5). You Must Be Able to Service Your Franchisees.
In order to develop a successful network, you as the franchisor must provide a variety of services. Therefore, in order to franchise, you must be willing and able to do this.
Q: Will you enjoy franchising?
A: Here are nine questions to ask yourself:
1. Do you work well with others?
One of the greatest skills you will need to succeed in franchising is the ability to work effectively with other people.
2. Can you accept and manage risk?
To franchise, you invest time and money in an endeavor which has an element of risk. You must be able to understand the nature of the risk and to manage it.
3. Are you single-minded?
The ability to stay the course and commit to the long term is a tremendous advantage in business and particularly in franchising, which is a long and involved process. The determined and focused franchisor is often the successful one.
4. Do you have a strong ego?
You must believe in your dream and have a confident personality in order to build enthusiasm and interest in others. Franchising is a high profile undertaking.
5. Are you a good salesman?
Salesmanship is critical to franchise success. After all, growth depends upon finding prospects and then selling them your business.
6. Are you a good communicator?
So much of franchising involves communication that a system that does not facilitate the free exchange of information is doomed to failure.
7. Are you an entrepreneur?
An entrepreneur sees potential where others see problems and opportunity where others see only obstacles. The entrepreneur identifies real needs in the market and commits the necessary effort to fill these openings.
8. Are you hard working?
Getting a franchise program off the ground is a significant undertaking. It takes time and effort, which translates into work.
9. Are you adaptable?
The ability to
adapt to constantly changing circumstances is a necessity in a multi-faceted
area such as franchising.
Developing the Franchise Package
While many fundamentals of most franchise systems are similar, the
differences in the franchise packages are as varied as the industries they
represent. However, certain factors are common to all franchise packages.
Franchisee qualifications. Who is qualified to apply for a
franchise? Each franchisor should have
set criteria for franchisees. Having
this list upfront will help an investor weed out franchises that do not match
his qualifications. Take note though
that qualifying for a franchise is not about the money. It is more about building a long-term
relationship with another entrepreneur and as such, characteristics like
integrity, passion for work, dynamism will come into play.
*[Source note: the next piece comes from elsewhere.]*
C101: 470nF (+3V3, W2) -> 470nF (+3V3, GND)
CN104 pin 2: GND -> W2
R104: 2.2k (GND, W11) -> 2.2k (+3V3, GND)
In the case of corporations applying for a
franchise; it is good for a franchisor to meet all partners, even the
“silent” ones to ensure a smooth working relationship.
Franchise agreement. The most important document in the package is
the franchise agreement, for it will define the scope of the licensing,
allowable use of trade or service mark, the business format, the
responsibilities of both franchisor and franchisee, the policies of the company
and the duration of the contract.
This document will also bear the signatures of both franchisor and
franchisee, signifying their agreement in entering into the partnership.
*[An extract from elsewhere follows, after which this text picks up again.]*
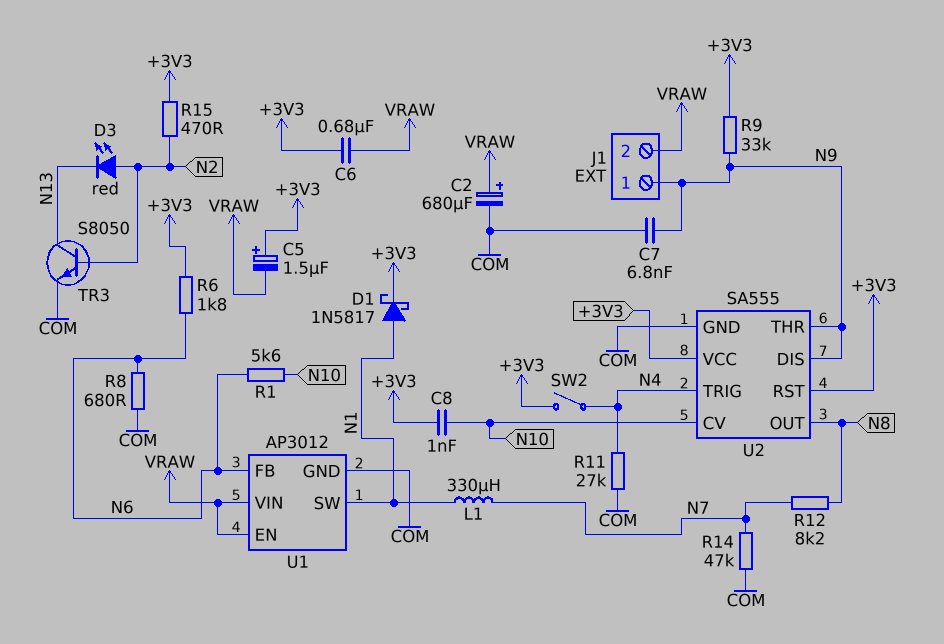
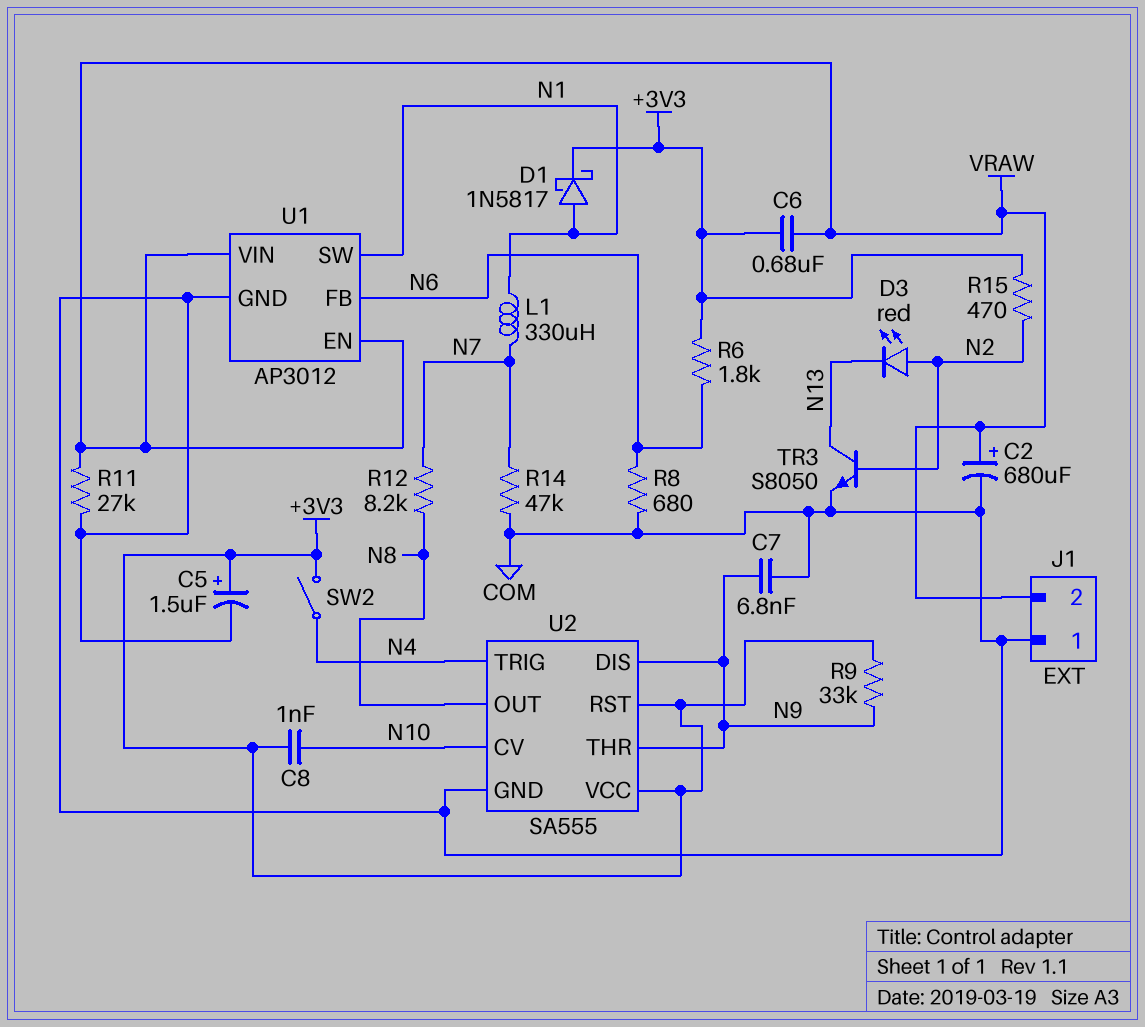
C5: 1.5uF (plus +3V3, minus VRAW) -> 1.5uF (plus +3V3, minus COM)
J1 pin 1: N9 -> COM
R1: 5.6k (N6, N10) -> none
R11: 27k (COM, N4) -> 27k (COM, VRAW)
Please note that the use of the franchisor’s brand name and logo
(service mark) is the main point of acquiring a franchise. Thus, it is key that the franchisor has them
registered to his name and is known as the undisputed owner of the
brand/trade/service marks.
The operations manual. The operations manual should contain in
detail the complete process for conducting the franchised business. As part of the franchise agreement, it should
specify the manner in which the business must be operated and specify which
tasks in the business’ operations are to be handled by franchisees and
which are responsibilities of the franchisor.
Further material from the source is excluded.